Formation and Conversion of Oxygen Metabolites by Lactococcus lactis subsp. lactis ATCC 19435 under Different Growth Conditions

Ed W. J. van Niel,^* Karin Hofvendahl, and Bärbel Hahn-Hägerdal

Department of Applied Microbiology, Lund University, SE-22100 Lund, Sweden

Received 18 March 2002/ Accepted 28 June 2002

A semidefined medium based on Casamino Acids allowed Lactococcus lactis ATCC 19435 to grow in the presence of oxygen at a slow rate (0.015 h^-1). Accumulation of H₂O₂ in the culture prevented a higher growth rate. Addition of asparagine to the medium increased the growth rate, whereby H₂O₂ accumulated only temporarily during the lag phase. H₂O₂ is an inhibitor for several glycolytic enzymes, glyceraldehyde-3-phosphate dehydrogenase being the most sensitive.
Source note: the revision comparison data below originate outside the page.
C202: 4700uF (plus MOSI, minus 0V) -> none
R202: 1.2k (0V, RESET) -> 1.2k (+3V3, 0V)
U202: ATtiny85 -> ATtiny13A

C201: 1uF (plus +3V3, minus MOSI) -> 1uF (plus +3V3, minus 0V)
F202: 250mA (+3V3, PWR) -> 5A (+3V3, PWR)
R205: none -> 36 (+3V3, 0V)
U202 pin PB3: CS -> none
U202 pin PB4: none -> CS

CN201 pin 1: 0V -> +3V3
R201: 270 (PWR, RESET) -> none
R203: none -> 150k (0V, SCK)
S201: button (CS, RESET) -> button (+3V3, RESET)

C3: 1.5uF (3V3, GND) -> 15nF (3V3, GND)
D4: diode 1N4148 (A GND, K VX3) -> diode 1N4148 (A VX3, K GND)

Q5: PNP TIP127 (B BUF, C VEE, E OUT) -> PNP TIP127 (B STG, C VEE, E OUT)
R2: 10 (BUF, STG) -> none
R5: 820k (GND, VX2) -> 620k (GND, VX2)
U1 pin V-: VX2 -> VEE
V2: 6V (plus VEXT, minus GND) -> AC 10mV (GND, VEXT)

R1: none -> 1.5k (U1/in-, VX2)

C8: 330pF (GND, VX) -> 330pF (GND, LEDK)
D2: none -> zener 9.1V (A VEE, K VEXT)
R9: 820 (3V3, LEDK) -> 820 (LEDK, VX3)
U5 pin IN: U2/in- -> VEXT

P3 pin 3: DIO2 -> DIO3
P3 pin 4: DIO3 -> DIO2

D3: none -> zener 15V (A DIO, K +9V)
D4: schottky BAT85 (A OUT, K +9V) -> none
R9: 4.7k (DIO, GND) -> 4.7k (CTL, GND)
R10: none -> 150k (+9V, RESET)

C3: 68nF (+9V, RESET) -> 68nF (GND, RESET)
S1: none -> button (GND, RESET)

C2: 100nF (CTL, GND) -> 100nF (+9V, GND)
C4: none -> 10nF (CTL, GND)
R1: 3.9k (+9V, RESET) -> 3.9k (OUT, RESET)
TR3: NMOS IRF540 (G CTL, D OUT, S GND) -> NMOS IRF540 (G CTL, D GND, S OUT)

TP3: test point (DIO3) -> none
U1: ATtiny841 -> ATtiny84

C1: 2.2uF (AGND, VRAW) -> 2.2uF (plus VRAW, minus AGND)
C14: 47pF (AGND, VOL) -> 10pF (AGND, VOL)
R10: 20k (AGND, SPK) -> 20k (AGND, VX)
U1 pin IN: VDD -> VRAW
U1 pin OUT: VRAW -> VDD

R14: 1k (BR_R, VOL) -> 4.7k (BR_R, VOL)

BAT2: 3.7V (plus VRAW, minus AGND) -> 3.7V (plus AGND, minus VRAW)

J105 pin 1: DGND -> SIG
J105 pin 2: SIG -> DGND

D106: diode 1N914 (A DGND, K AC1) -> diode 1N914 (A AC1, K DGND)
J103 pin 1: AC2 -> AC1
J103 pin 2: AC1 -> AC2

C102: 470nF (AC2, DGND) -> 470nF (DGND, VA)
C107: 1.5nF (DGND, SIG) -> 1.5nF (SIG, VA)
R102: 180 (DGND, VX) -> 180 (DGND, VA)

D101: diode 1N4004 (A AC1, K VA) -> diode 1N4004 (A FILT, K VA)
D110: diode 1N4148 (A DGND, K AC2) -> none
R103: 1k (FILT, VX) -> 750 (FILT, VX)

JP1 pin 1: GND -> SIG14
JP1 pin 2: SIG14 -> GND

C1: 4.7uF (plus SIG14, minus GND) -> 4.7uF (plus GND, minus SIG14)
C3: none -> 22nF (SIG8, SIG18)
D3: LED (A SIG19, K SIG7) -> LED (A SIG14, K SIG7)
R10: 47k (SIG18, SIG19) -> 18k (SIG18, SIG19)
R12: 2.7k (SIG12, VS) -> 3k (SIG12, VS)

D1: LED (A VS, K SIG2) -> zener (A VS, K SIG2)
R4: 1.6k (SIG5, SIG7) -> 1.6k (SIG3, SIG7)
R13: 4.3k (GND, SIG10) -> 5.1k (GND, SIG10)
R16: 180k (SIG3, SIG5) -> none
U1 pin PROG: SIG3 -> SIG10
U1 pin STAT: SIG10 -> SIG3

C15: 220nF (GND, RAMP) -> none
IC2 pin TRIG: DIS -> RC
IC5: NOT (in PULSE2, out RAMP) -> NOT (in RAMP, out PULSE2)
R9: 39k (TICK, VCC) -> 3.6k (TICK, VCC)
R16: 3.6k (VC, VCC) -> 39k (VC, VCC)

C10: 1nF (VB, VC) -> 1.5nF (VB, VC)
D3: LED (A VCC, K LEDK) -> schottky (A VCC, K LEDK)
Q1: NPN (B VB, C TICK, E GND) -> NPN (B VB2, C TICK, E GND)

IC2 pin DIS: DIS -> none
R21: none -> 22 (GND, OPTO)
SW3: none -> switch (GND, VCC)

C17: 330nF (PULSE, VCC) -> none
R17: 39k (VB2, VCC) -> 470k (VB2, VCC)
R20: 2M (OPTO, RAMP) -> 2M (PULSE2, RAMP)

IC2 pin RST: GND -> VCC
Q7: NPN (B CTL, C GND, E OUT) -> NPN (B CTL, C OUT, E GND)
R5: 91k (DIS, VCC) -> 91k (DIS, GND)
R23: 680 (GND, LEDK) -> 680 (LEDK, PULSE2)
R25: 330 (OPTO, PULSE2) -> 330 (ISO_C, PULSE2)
Strain ATCC 19435 contained NADH oxidase (maximum specific rate under aerobic conditions, 426 nmol of NADH min^-1 mg of protein^-1), which reduced oxygen to water, whereby superoxide was formed as a by-product. H₂O₂ originated from the dismutation of superoxide by superoxide dismutase. Although H₂O₂ was rapidly destroyed under high metabolic fluxes, neither NADH peroxidase nor any other enzymatic H₂O₂-reducing activity was detected. However, pyruvate, the end product of glycolysis, reacted nonenzymatically and rapidly with H₂O₂ and hence was a potential alternative for scavenging of this oxygen metabolite intracellularly. Indeed, intracellular concentrations of up to 93 mM pyruvate were detected in aerobic cultures growing at high rates. It is hypothesized that self-generated pyruvate may serve to protect L. lactis strain ATCC 19435 from H₂O₂.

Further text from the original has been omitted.